Publication year - 2017
Publication title -
arthritis care and research
Language(s) - English
Resource type - Journals
SCImago Journal Rank - 2.032
H-Index - 163
eISSN - 2151-4658
pISSN - 2151-464X
DOI - 10.1002/acr.23227
Subject(s) - medicine , physical therapy , analysis of variance , randomized controlled trial , physical activity , physical fitness , test (biology) , intervention (counseling) , physical medicine and rehabilitation , surgery , paleontology , biology , psychiatry
Objective To test the feasibility of a comprehensive behavioral intervention (CBI) program that combines intense exercises with an education program, to be implemented at a later stage (3 months) following total knee replacement (TKR), and to get a first impression of the effects of the CBI as compared to a standard of care exercise (SCE) program on the outcomes of physical function and physical activity.

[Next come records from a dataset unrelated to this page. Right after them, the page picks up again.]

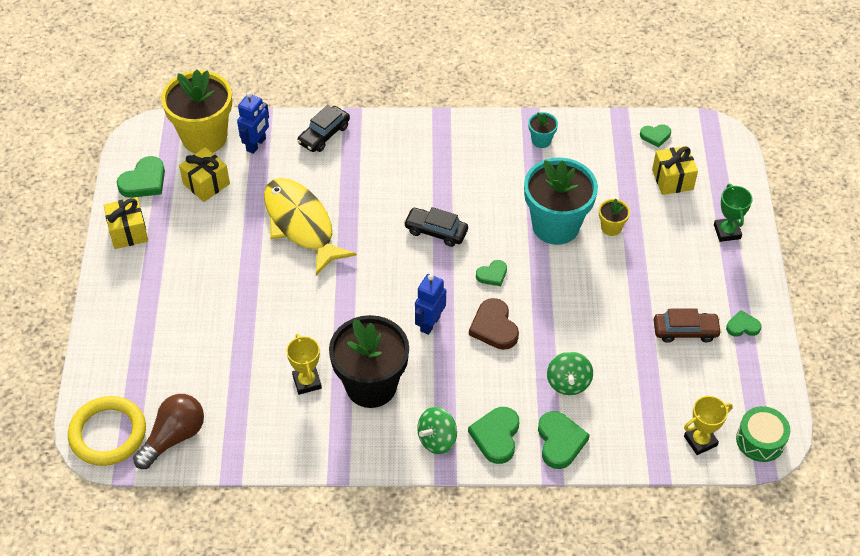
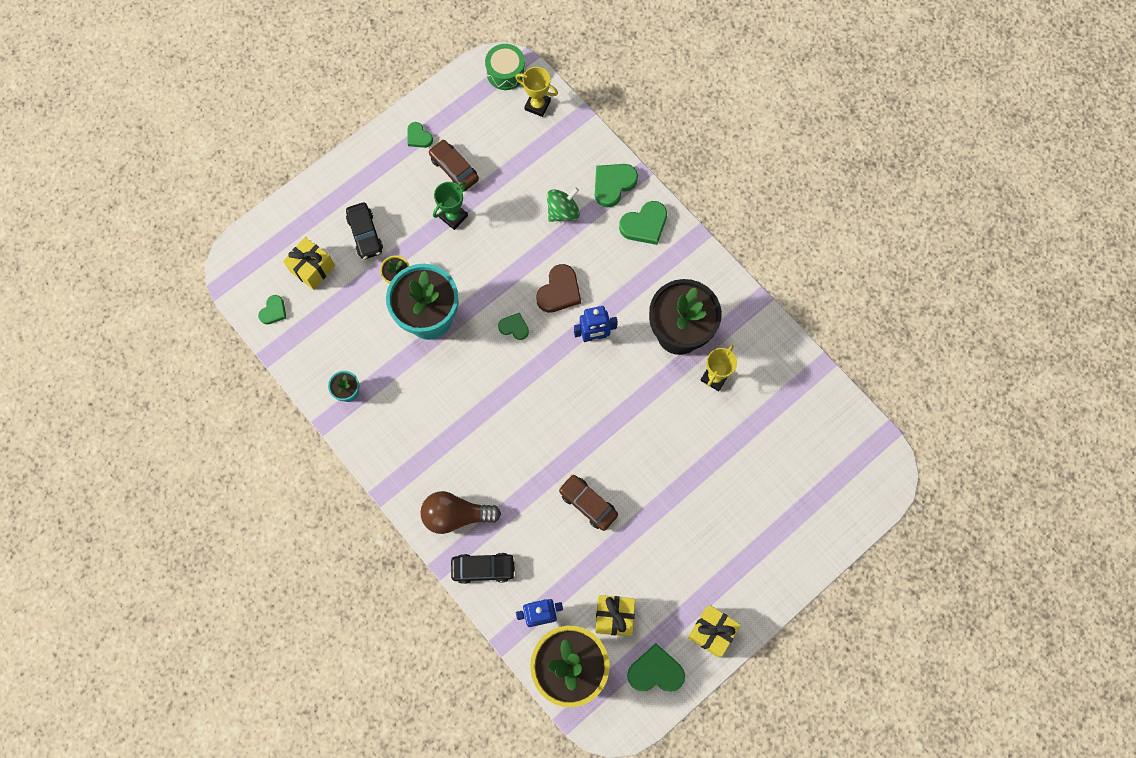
camera: 130 degrees left, 20 degrees up
(108, 433) = (874, 472): yellow ring -> none
(174, 437) = (834, 426): brown light bulb -> brown light bulb (456, 515)
(301, 224) = (588, 503): yellow fish -> brown car
(436, 231) = (508, 398): black car -> black car (365, 234)
(437, 439) = (680, 258): green spinning top -> none
(655, 136) = (273, 311): green heart -> green heart turned 75 degrees clockwise
(727, 232) = (336, 199): green trophy -> green trophy (453, 216)

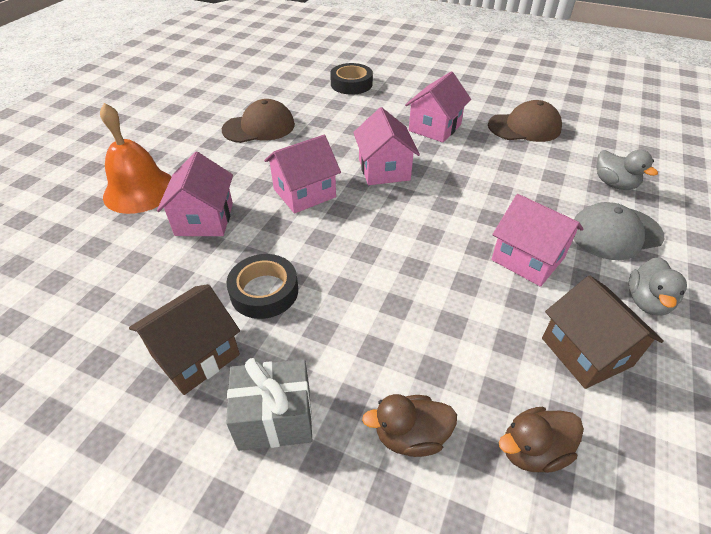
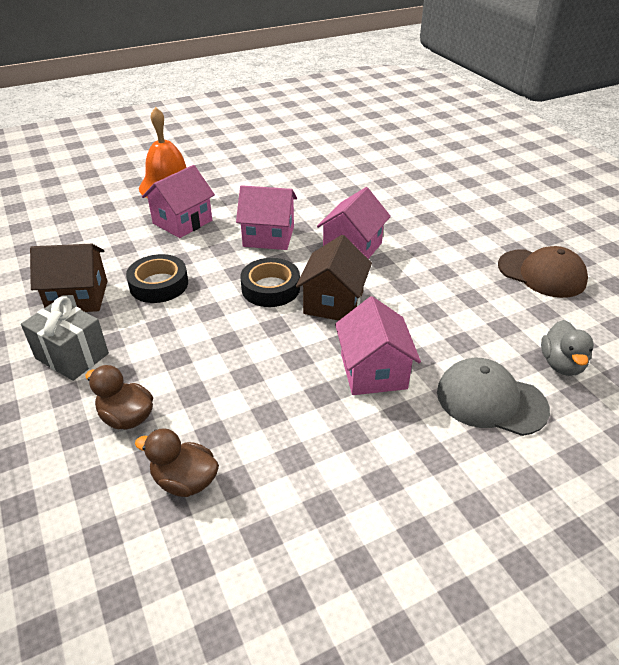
camera: 40 degrees right, 5 degrees down
(259, 127) = (300, 176): brown cap -> none
(351, 84) = (422, 171): black tape -> black tape (270, 288)
(435, 127) = (447, 236): pink house -> none
(586, 352) = (318, 458): brown house -> brown house (333, 302)
(647, 301) = (431, 464): grey duck -> none

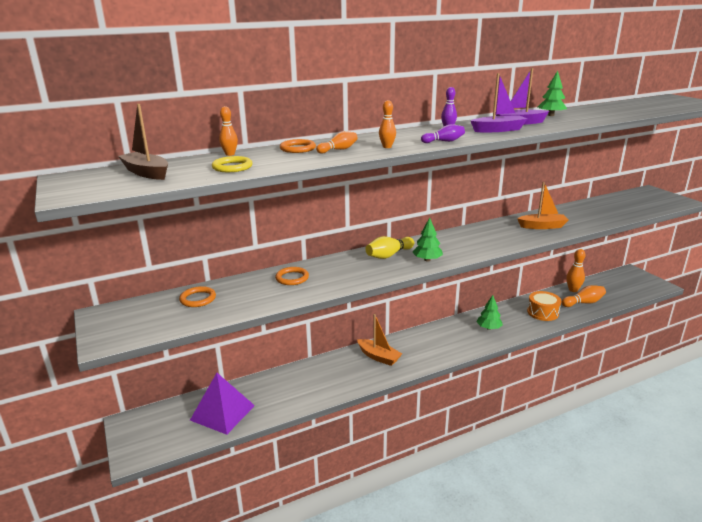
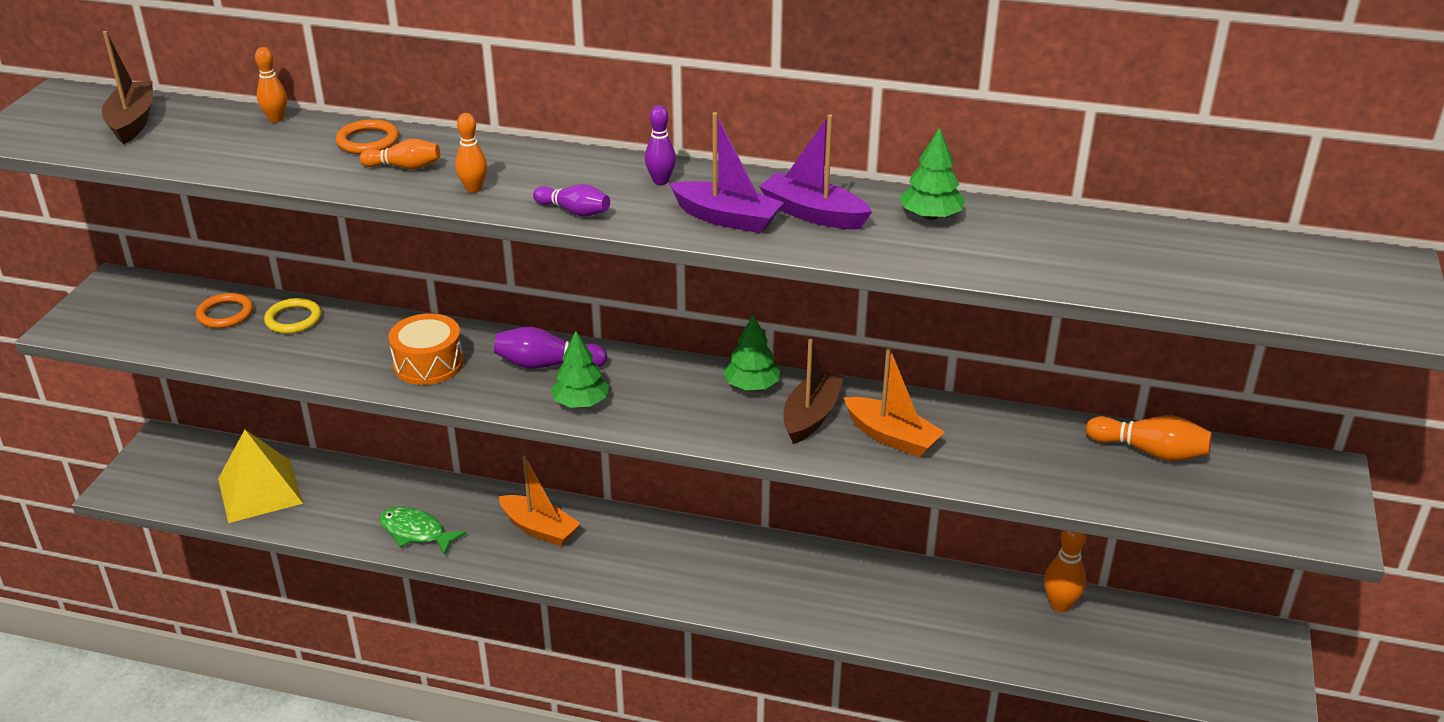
camera: 40 degrees right, 10 degrees up
(222, 412) = (260, 490): purple pyramid -> yellow pyramid
(232, 167) = (224, 150): yellow ring -> yellow ring (293, 319)
(292, 278) = (367, 338): orange ring -> none
(329, 386) = (416, 532): none -> green fish
(378, 357) = (539, 529): orange boat -> orange boat turned 45 degrees counterclockwise
(389, 255) = (547, 365): yellow bowling pin -> purple bowling pin
(488, 328) = (774, 582): green tree -> green tree (751, 385)
(508, 231) = (811, 416): none -> brown boat
(542, 312) = (917, 612): orange drum -> orange drum (428, 364)
(583, 303) = (1030, 640): orange bowling pin -> orange bowling pin (1149, 451)

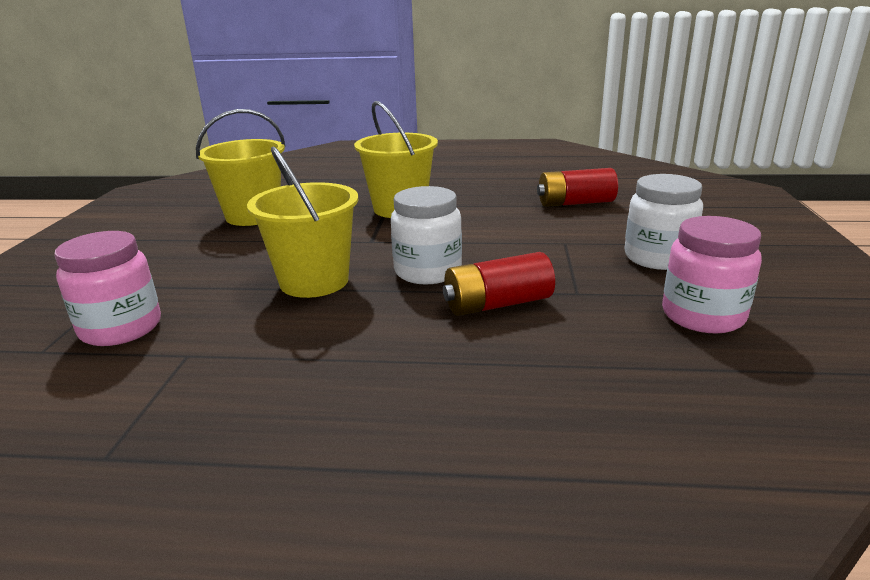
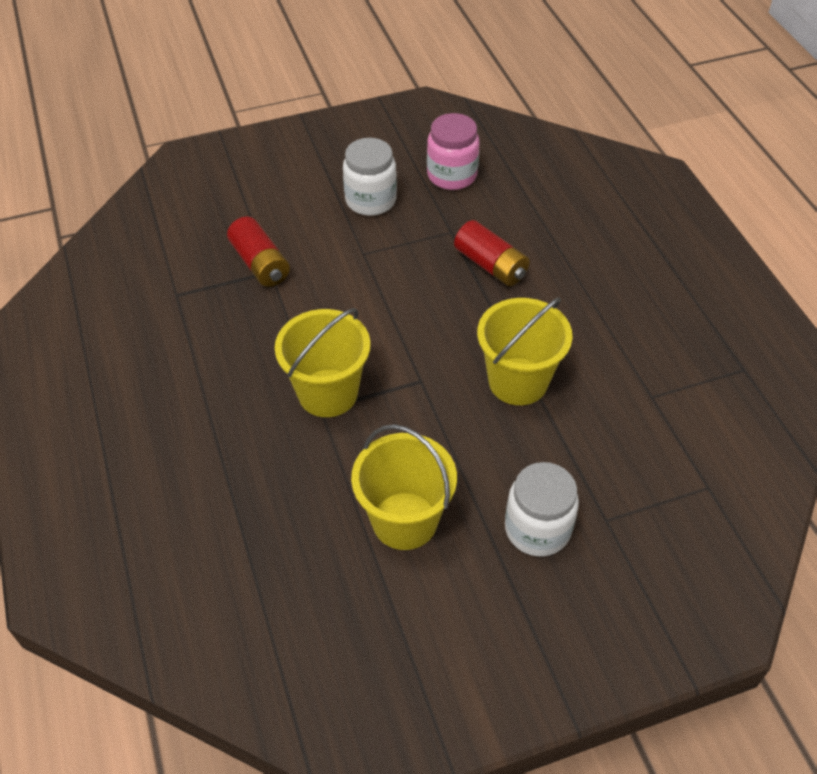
camera: 115 degrees left, 25 degrees up
(121, 328) = (654, 460): pink jar -> none
(428, 271) = (462, 318): white jar -> white jar (537, 529)

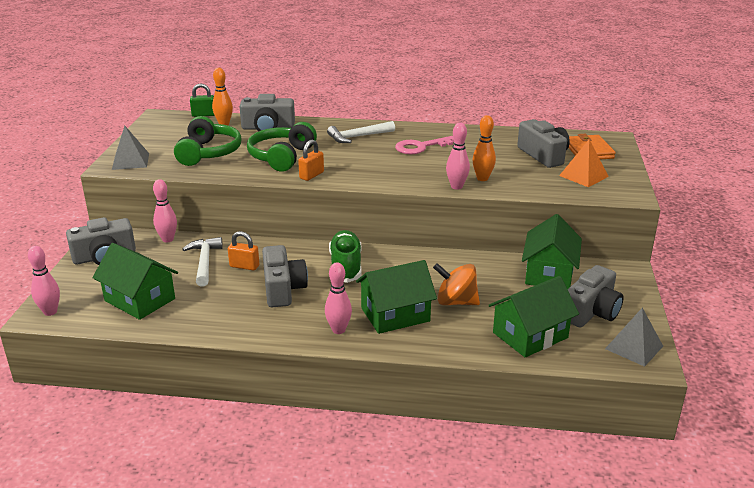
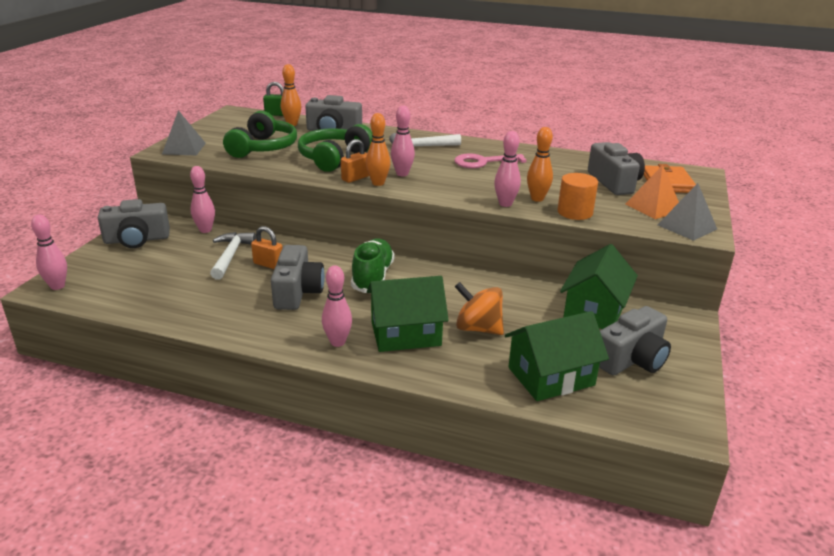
camera: 10 degrees right, 0 degrees up
(140, 300) = (149, 285): green house -> none
(334, 178) = (378, 183): none -> orange bowling pin
(353, 166) = (402, 174): none -> pink bowling pin
(519, 188) = (575, 212): none -> orange cylinder
(634, 347) = (673, 407): grey pyramid -> grey pyramid (687, 227)

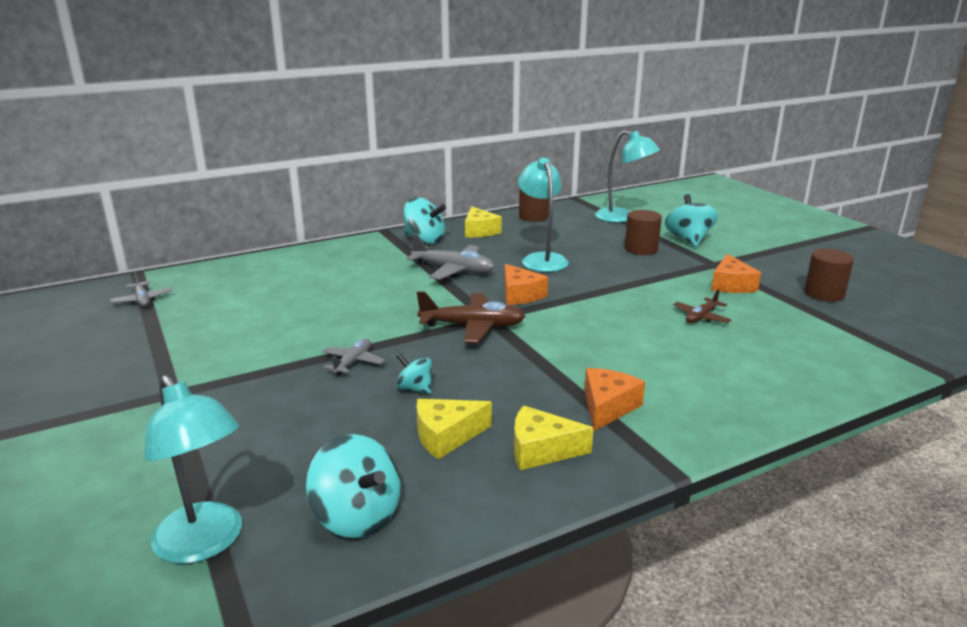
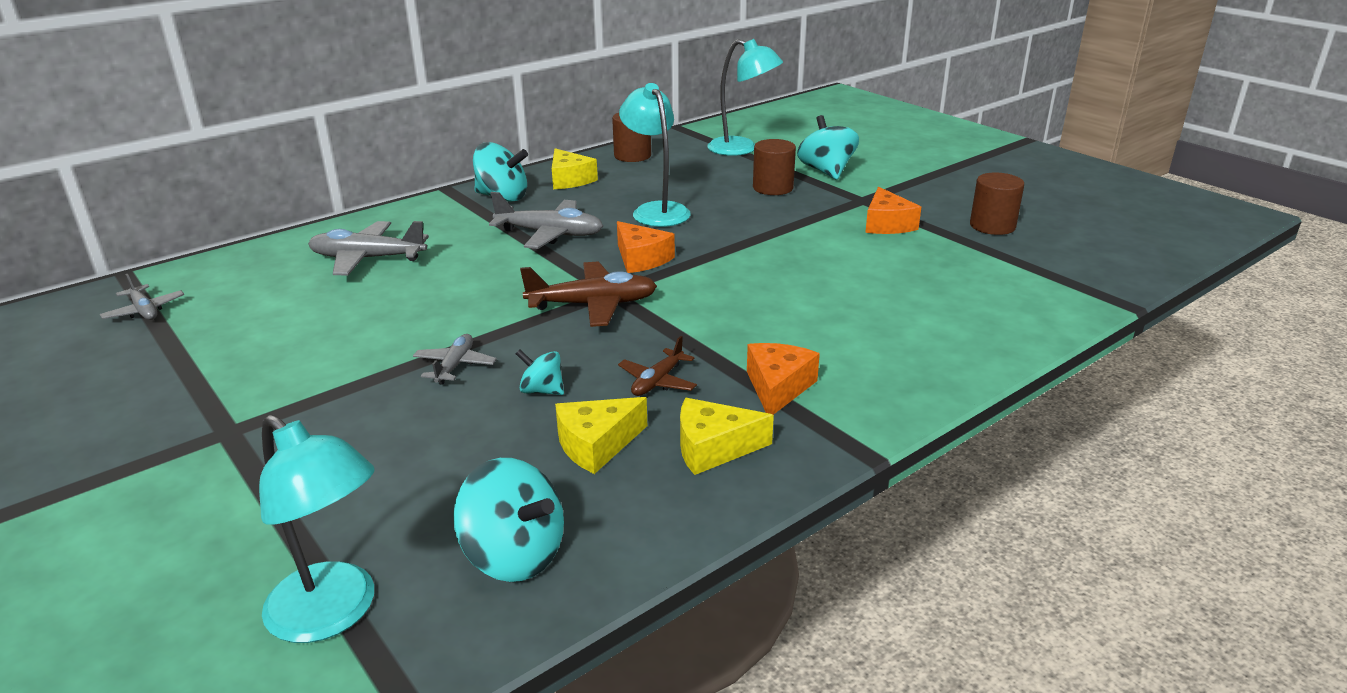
camera: 10 degrees left, 5 degrees up
(311, 277) = (368, 258): none -> grey plane
(701, 317) = (861, 267): brown plane -> brown plane (657, 381)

Methods A total of 44 subjects participated in a 3‐month program of either CBI or SCE, followed by 3 months of a home exercise program. Outcomes of physical function and physical activity were measured at baseline and at 6‐month followup. Analysis of variance was used to compare statistical differences between groups, whereas responder analyses were used for clinically important differences. Results The CBI was found to be safe and well tolerated. As compared to the SCE group, the CBI group had less pain ( P = 0.035) and better physical function based on the Short Form 36 health survey ( P = 0.017) and the single‐leg stance test ( P = 0.037). The other outcome measures did not demonstrate statistically significant differences between the 2 groups. Results from the responder analysis demonstrated that the CBI group had a 36% higher rate of responders in physical function as compared to the SCE group. Also, the CBI group had 23% more responders in the combined domains of physical function and physical activity. Conclusion The CBI program is feasible and improves physical function and physical activity in patients several months after TKR. Larger pragmatic randomized trials are needed to confirm the results of this study.